Data Engineer II
Data Engineer - Specialized in Data Quality Validation
We Are EA
We’re EA—the world’s largest video game publisher. You’re probably familiar with many of our titles—Madden, FIFA, Apex Legends, The Sims, Need for Speed, Dead Space, Battlefield and Star Wars, to name a few. But maybe you don’t know how we’re committed to creating games for every platform—from social to mobile to console —to give our players that anytime, anywhere access they demand. What does that mean for you? It means more opportunities to unleash your computing genius.
Player Insight Network (PIN) is the central telemetry solution that helps EA to make great games across all platforms and titles.

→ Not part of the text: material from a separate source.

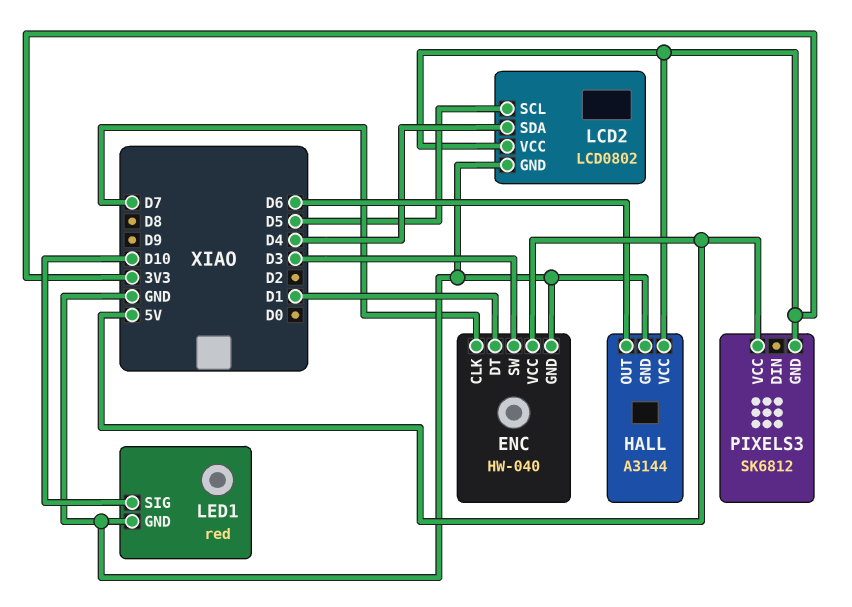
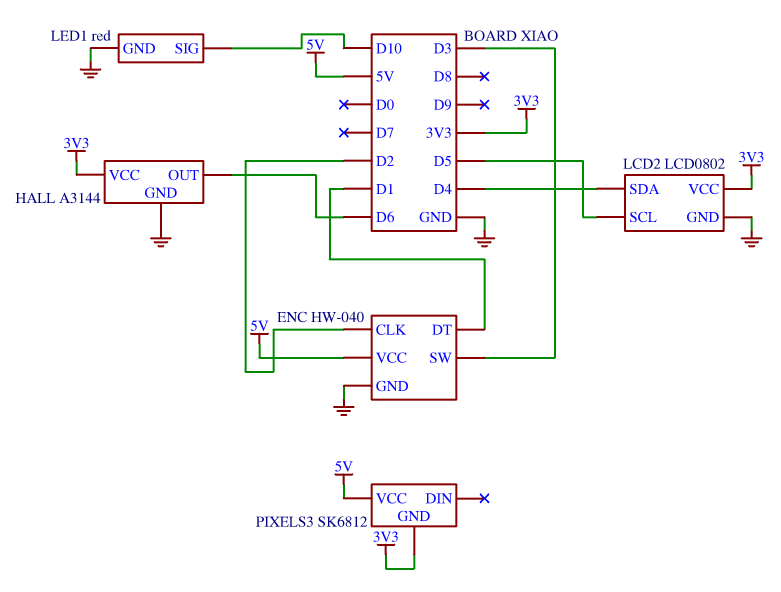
ENC pin CLK: D7 -> D2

We, Player Insight Network Quality Verification Team, are looking for a data engineer responsible for Extract Transform Load (ETL) logic validation through the use of test automation and dbt. You will work with our partners to ensure quality data in player engagement and gameplay telemetry from source to dashboard reporting. Besides applying best software engineering practice in data engineering space, SQL and scripting language, you will work with an amazing team of data craft practitioners in continuously driving high quality in our data product portfolios.
EA Hyderabad is seeking a Data Engineer with a love for data. You will be responsible for planning, building and deploying data quality solutions for EA. The Data Engineer will be a subject matter expert in building data quality solutions using modern ETL technologies. You will be leveraging cutting edge tools & technologies to store, analyse petabytes of data and solve complex business problems. You will collaborate with product, business and engineering teams to build & deliver the most optimal solution.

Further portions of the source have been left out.